The History of the "Original" Third Maryland

The war fever of 1861-1862 saw a flood of volunteers in the north to suppress the "Great Rebellion," and one of the newly formed regiments in the border state of Maryland was the Third Regiment Infantry.  Although organized in Baltimore, Maryland, the regiment was something of a marriage of Maryland's east and west.  Companies formed in Washington County at Williamsport, Maryland were joined with Baltimore companies to complete the organization in early 1862.  From Maryland's eastern shore, one company of nine-month volunteers organized in Easton, Maryland, also served for a time in the regiment.  Although the majority of the soldiers were Maryland natives, a substantial minority of the Third Maryland were German and Irish immigrants who had settled in the Baltimore area.

The regiment was sent to the Shenandoah Valley in May, 1862 and took part in the many marches up and down the valley.  Although the Third Maryland had been in a number of minor skirmishes with rebels, they did not see "the elephant" until the small but bitterly fought battle at Cedar Mountain, a few miles south of Culpeper, Virginia in August, 1862.  The very next month they saw more heavy fighting in the war's most costly single day of battle at Antietam.  

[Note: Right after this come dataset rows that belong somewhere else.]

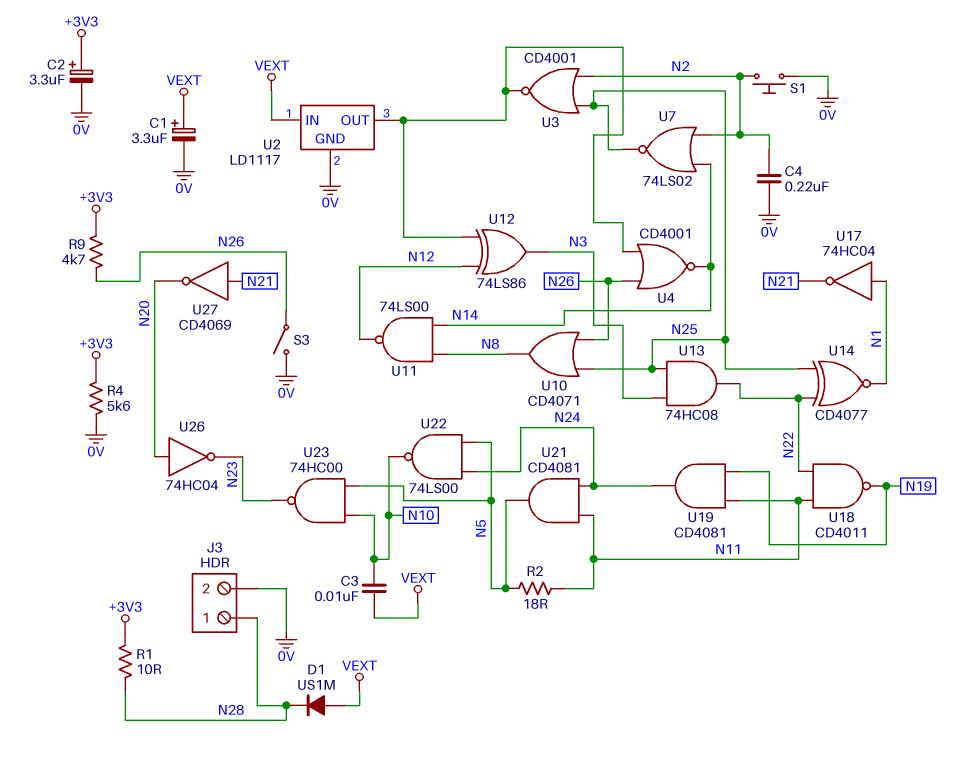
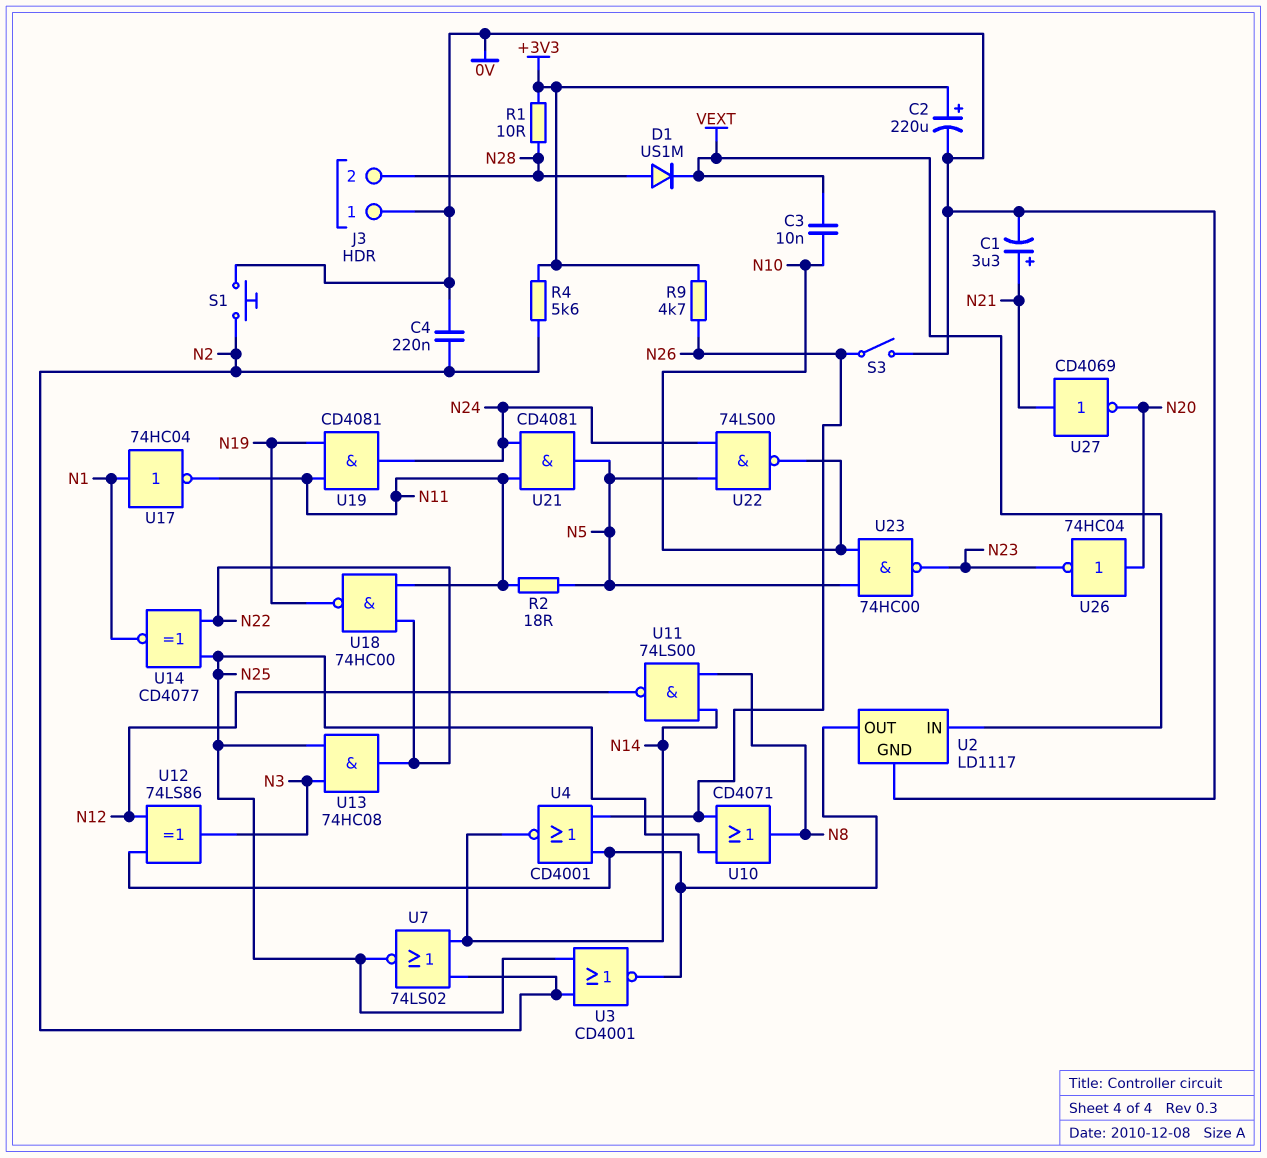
C1: 3.3uF (plus VEXT, minus 0V) -> 3.3uF (plus N21, minus 0V)
C2: 3.3uF (plus +3V3, minus 0V) -> 220uF (plus +3V3, minus 0V)
D1: diode US1M (A VEXT, K N28) -> diode US1M (A N28, K VEXT)
J3 pin 1: N28 -> 0V
J3 pin 2: 0V -> N28
R4: 5.6k (+3V3, 0V) -> 5.6k (+3V3, N2)
U17: NOT 74HC04 (in N1, out N21) -> NOT 74HC04 (in N1, out N11)
U18: NAND CD4011 (in N11, in N22, out N19) -> NAND 74HC00 (in N11, in N22, out N19)

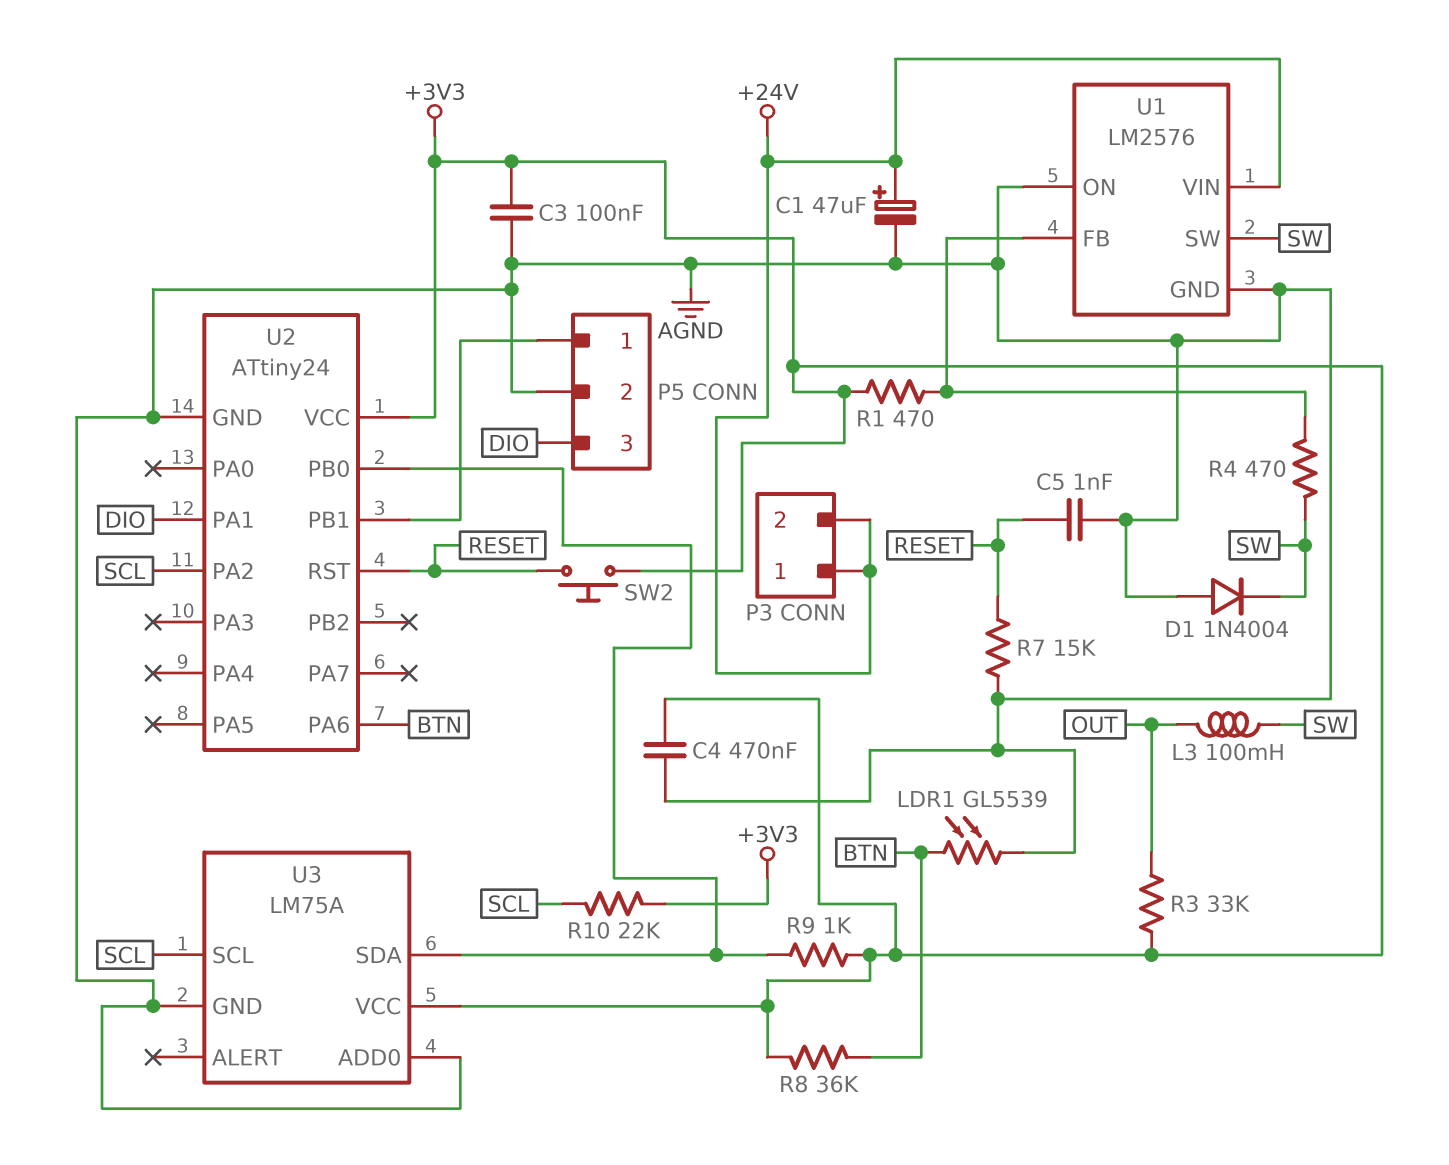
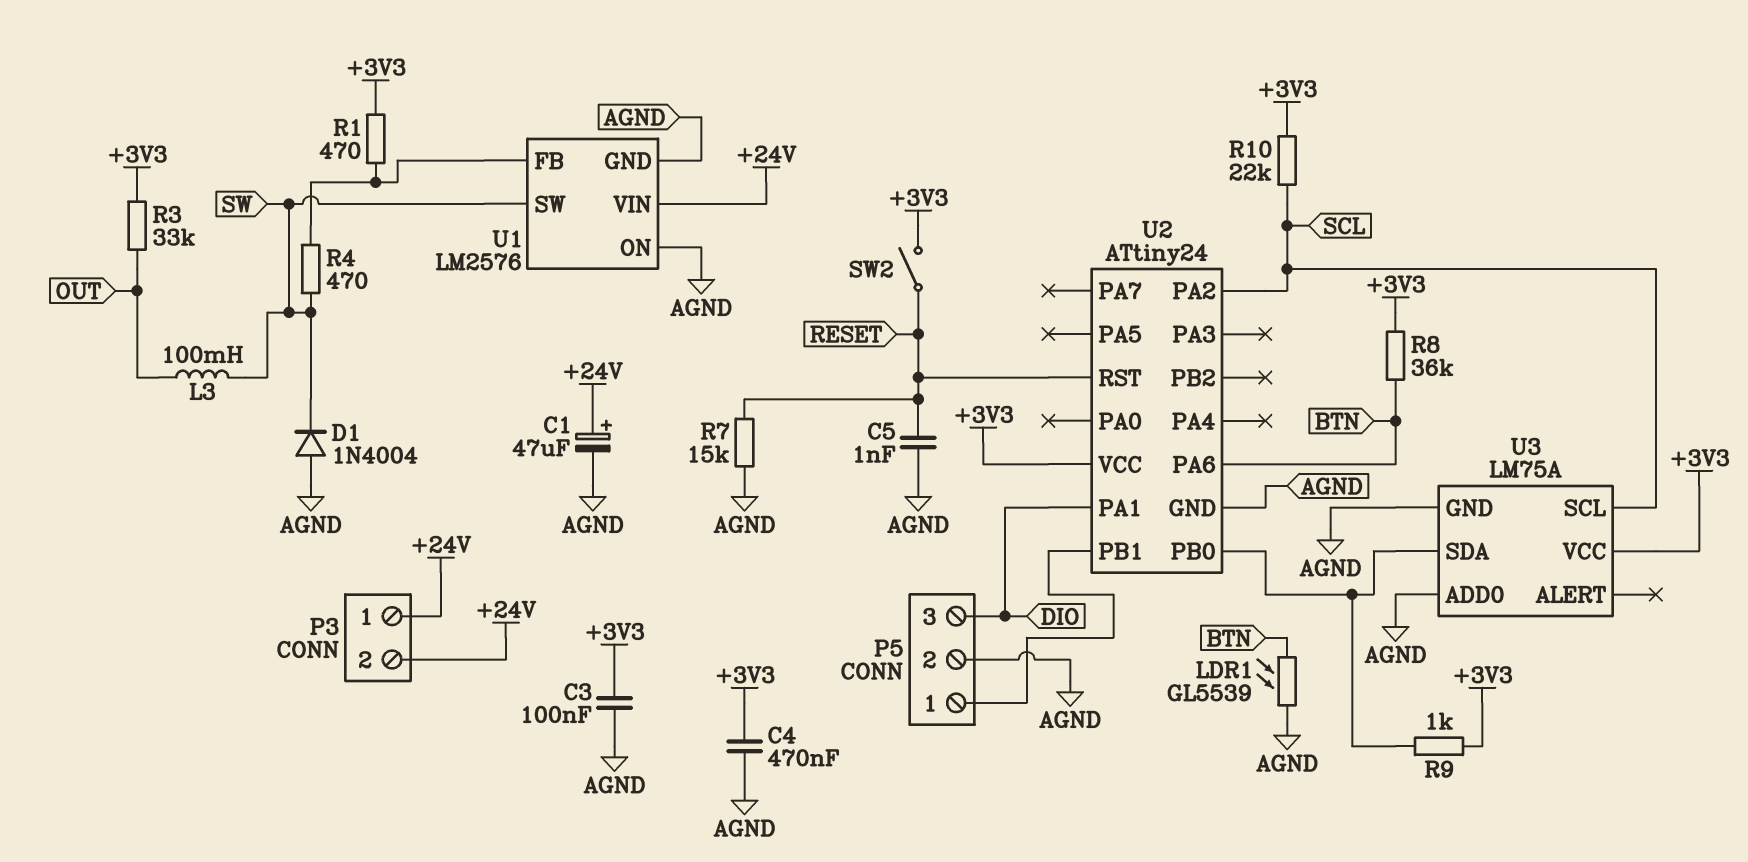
SW2: button (+3V3, RESET) -> switch (+3V3, RESET)

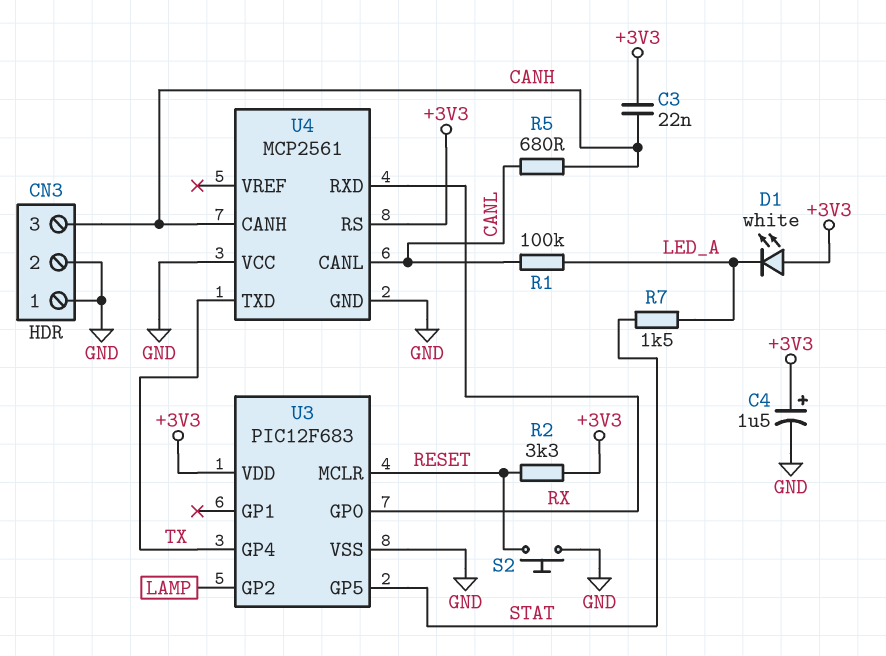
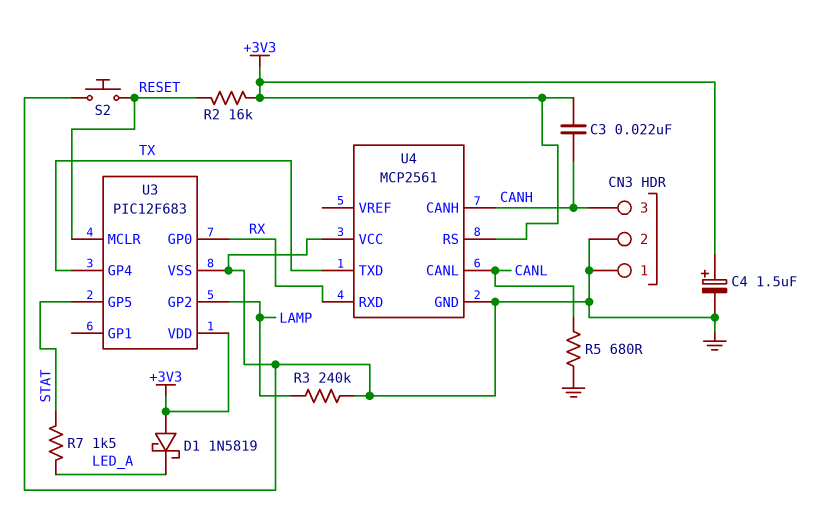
D1: LED white (A +3V3, K LED_A) -> schottky 1N5819 (A +3V3, K LED_A)
R1: 100k (CANL, LED_A) -> none
R2: 3.3k (+3V3, RESET) -> 16k (+3V3, RESET)
R3: none -> 240k (GND, LAMP)
R5: 680 (CANH, CANL) -> 680 (CANL, GND)

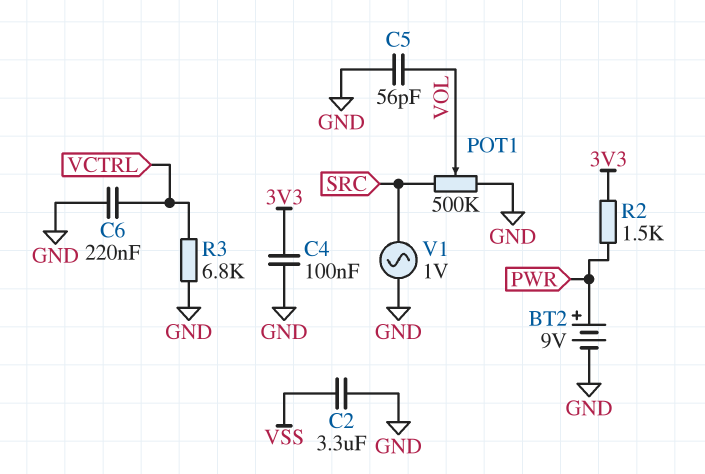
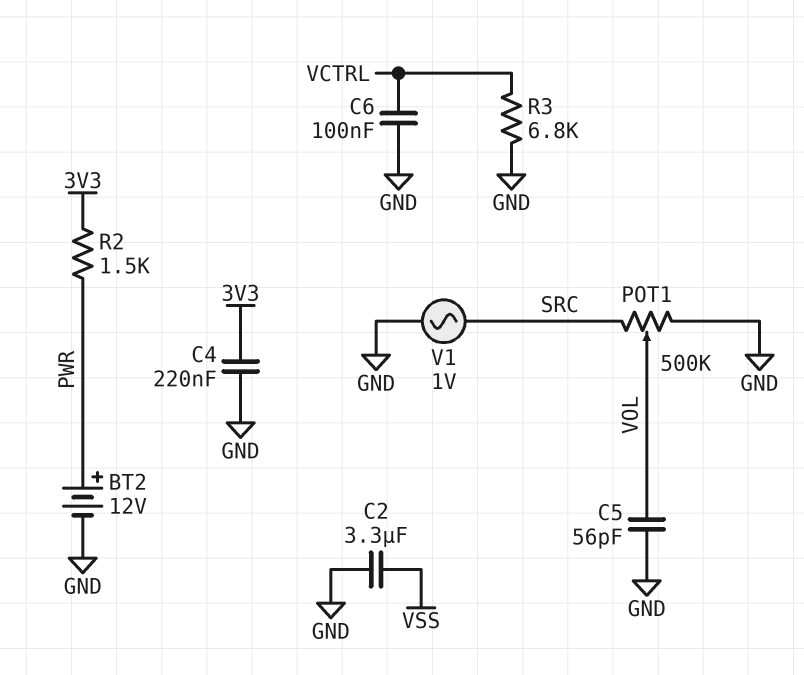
BT2: 9V (plus PWR, minus GND) -> 12V (plus PWR, minus GND)
C4: 100nF (3V3, GND) -> 220nF (3V3, GND)
C6: 220nF (GND, VCTRL) -> 100nF (GND, VCTRL)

The next year the regiment suffered its worst single day of losses in May, 1863 at the battle of Chancellorsville when they were ordered to support the federal right wing during Lee and Jackson's famous victory over Hooker.  Following Lee's army during his second invasion of the north, the Third saw "the elephant" once more on Culp's Hill at Gettysburg.  That fall, the regiment, along with the rest of the Twelfth Corps, was transported by railroad west to Tennessee where they spent the winter guarding the railway lines which supplied the beleaguered federal troops at Chattanooga.

While there, most of the men re-enlisted for the duration of the war.  Part of the agreement was that the men who re-enlisted received a 30-day furlough home.  So, in January they returned by railroad to Baltimore while those members of the Third who had chosen to resist the temptation of re-enlistment served out their three-year terms in Tennessee.  There, the 60-man detail participated in Sherman's Atlanta campaign the following spring, guarding ammunition trains and Hooker's headquarters until the terms of their enlistments ran out that fall.

Instead of reuniting with their detachment in Tennessee following their furlough, the Third Maryland Regiment, now bearing the title "Veteran Volunteers," was transferred to General Burnside's Ninth Corps.  They participated in Grant and Lee's spring and summer slugfest through northern Virginia at the Wliderness, Spotsylvania, North Anna, Cold Harbor, and finally to Petersburg.  There, the highly mobile campaign settled into a bitter 10-month siege.  By June, 1864, the regiment's numbers had been whittled down by death, desertion, and disease until they were redesignated a battalion (roughly half a regiment).  From their original one thousand men at the beginning of the war, they reached a low point of only 56 men at the time they participated in the Battle of the Crater in July, 1864.

New recruits replenished their numbers somewhat as the Third continued to participate in Grant's envelopment of Petersburg, seeing action through the fall months of 1864 at the Weldon Railroad in August and Poplar Grove Church in September.  The last major fight in which they participated was at Fort Stedman, which was Lee's desperate and unsuccessful attempt to break the stranglehold at Petersburg and began the march which would end at Appomattox Court House.

With the war over, the Third Maryland returned to Washington, D.C. area where they participated in the Grand Review of May 23, a massive pageant of marching troops through downtown Washington.  Wrapping up their final weeks of service by guarding the railway lines between Laurel and Hyattsville, the Third Maryland was disbanded  on July 31, 1865.  By the official count, the regiment lost during service  eight officers and eighty-three enlisted men killed and mortally wounded; four officers and one-hundred thirty enlisted men also died by disease.  The regiment never lost their colors and five members received the Medal of Honor.